This has absolutely nothing to do with that. This is a global supply issue impacting FAR more than just smartphones.
GM, Ford, Nissan, VW and others have all had to cut car production due to the global shortage. GM has stopped including fuel-saving features in some pickups because they can't get the required components due to this shortage.
It's not a smartphone issue, it's a global semiconductor issue.
It's not a semiconductor issue, global or otherwise.
I work for one of the the few semiconductor companies that makes its own chips, at least most of them. We have facilities in the US and overseas. And we also use foundries. Something like 30% or so of our business is automotive, a similar amount is industrial, a fair chunk in computing & data centers, and so on. We're active in almost every market you can name.
The trends in the use of various kinds of devices have been well observed for some time and investments in capability and capacity have been in place for some time to meet those projected needs.
What happened last year when Covid hit was that many of the large automotive manufacturers saw orders drop 80-90% overnight. And they passed that on to their supply chains just as quickly.
Spending by consumers shifted to other parts of the economy, driven by responding to changing needs driven in turn by covid - working from home, remote schooling, medical equipment, entertainment gear and so on.
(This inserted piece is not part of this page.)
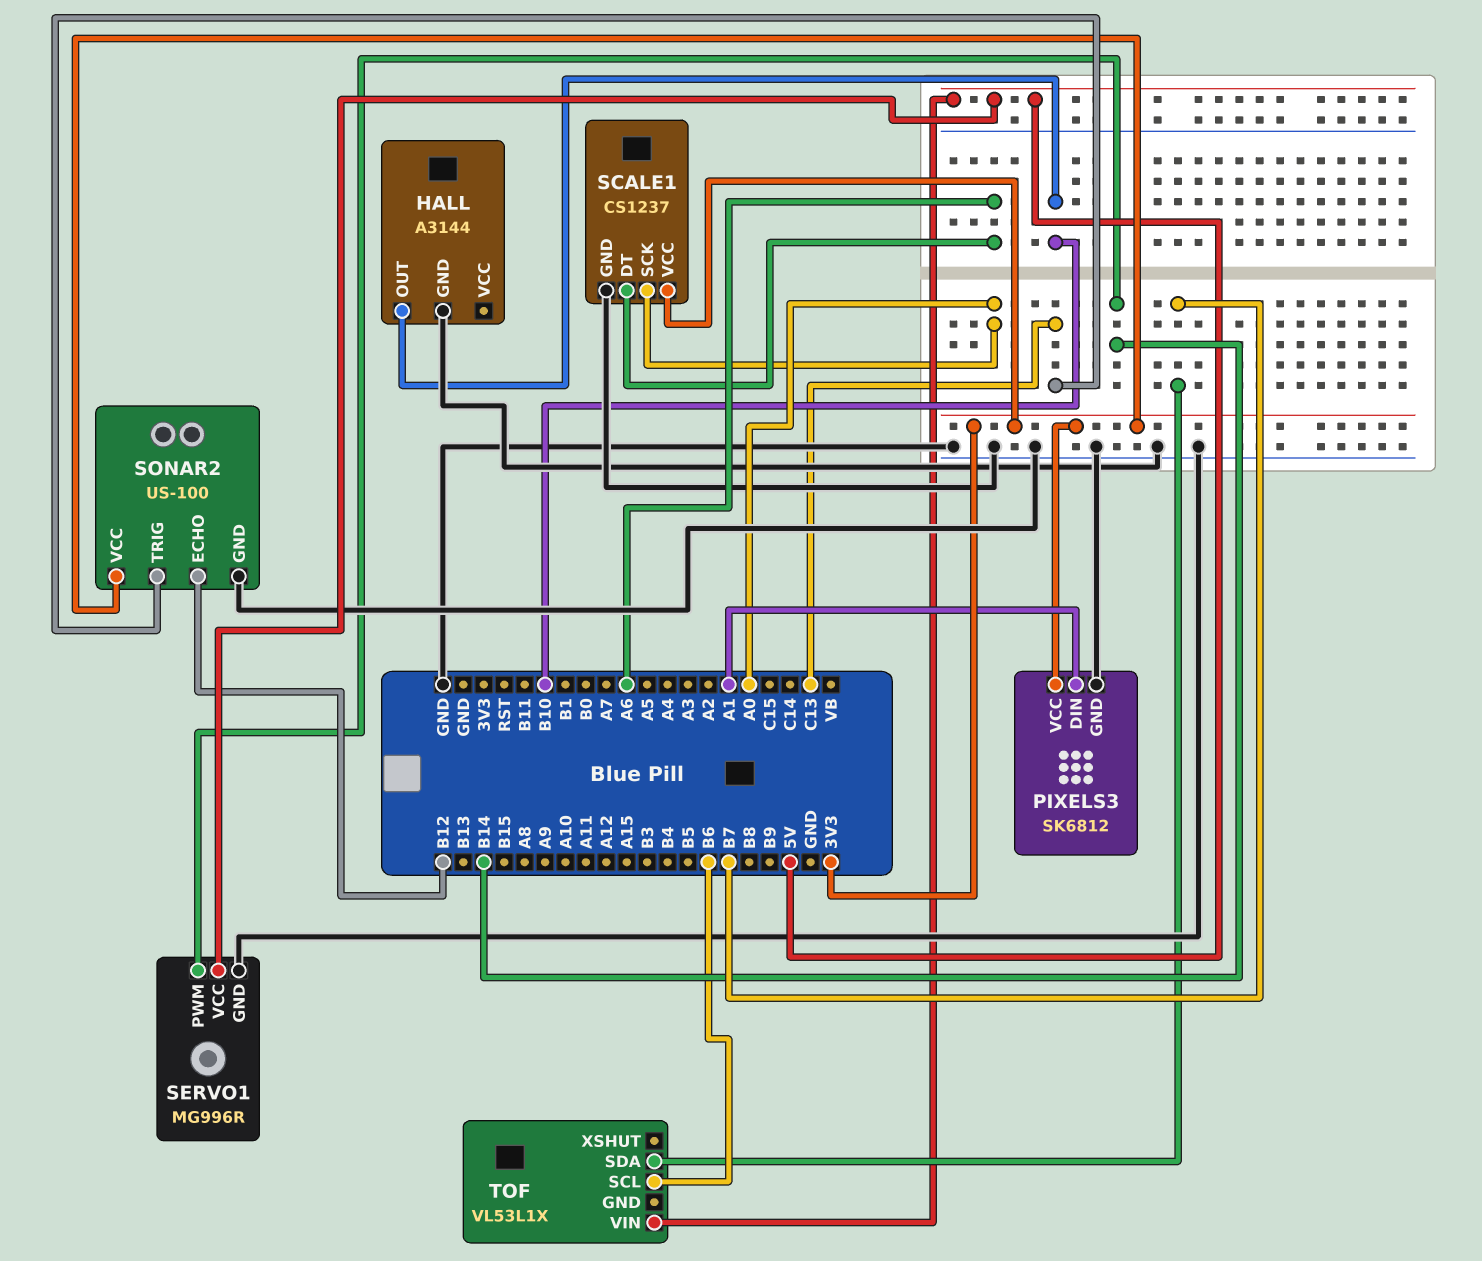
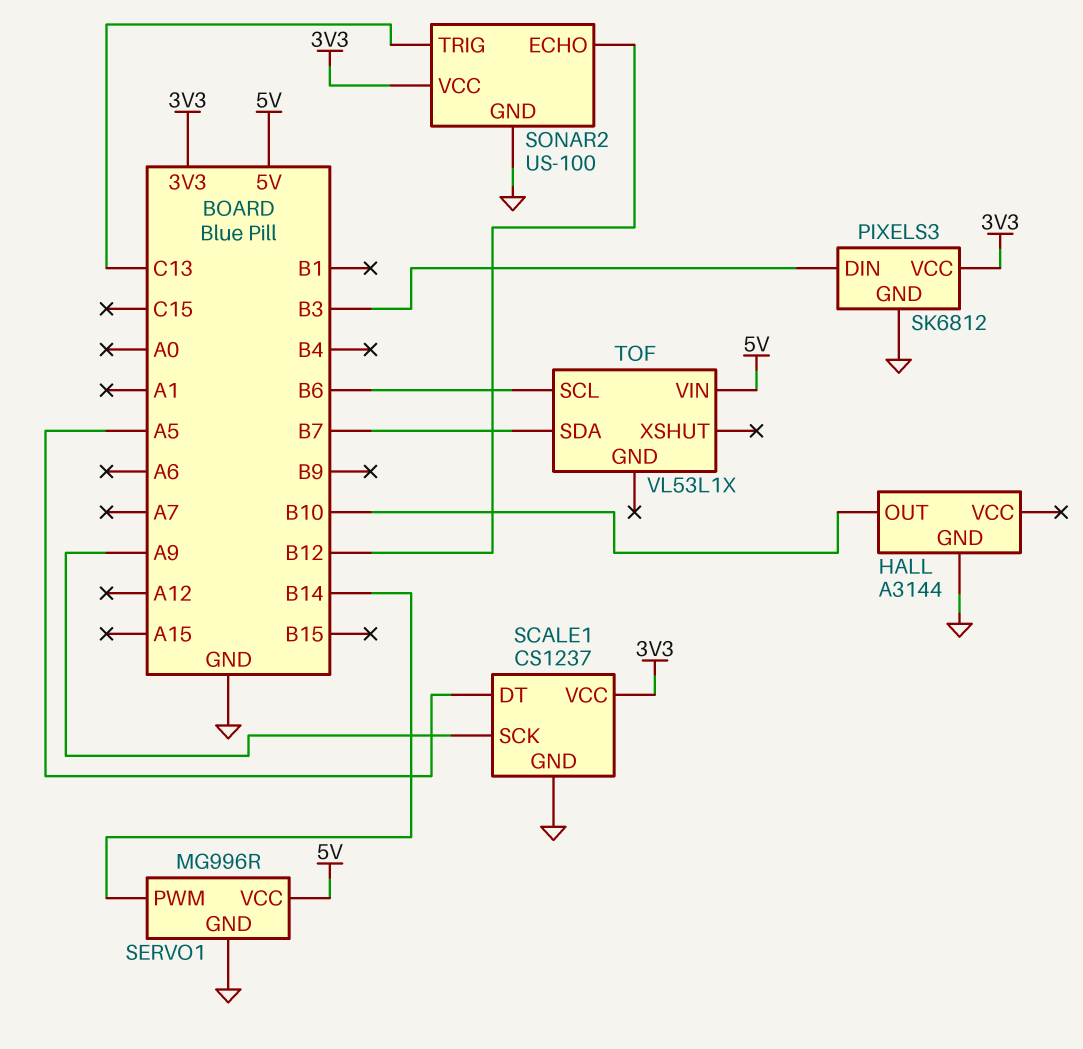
PIXELS3 pin DIN: A1 -> B3
SCALE1 pin DT: A6 -> A5
SCALE1 pin SCK: A0 -> A9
Automotive demand came back quicker than anybody initially expected. Some automotive companies chose not to revise their reduced orders and to book ahead, for understandable reasons - despite being advised multiple times that capacity might become constrained quickly, as demand was looking to grow far quicker than new capacity could be brought on stream.
This situation hasn't been brought on by a reduction of capacity or poor planning by the semiconductor industry, but by an inability or a lack of desire by some major players to not order much and too far in advance, just in case. They forecast it wrong, which is so easily done.
The current demand is huge AND it's a bubble. Why would a semiconductor company spend $100s of millions or billions on new capacity that comes on stream about the time the bubble bursts?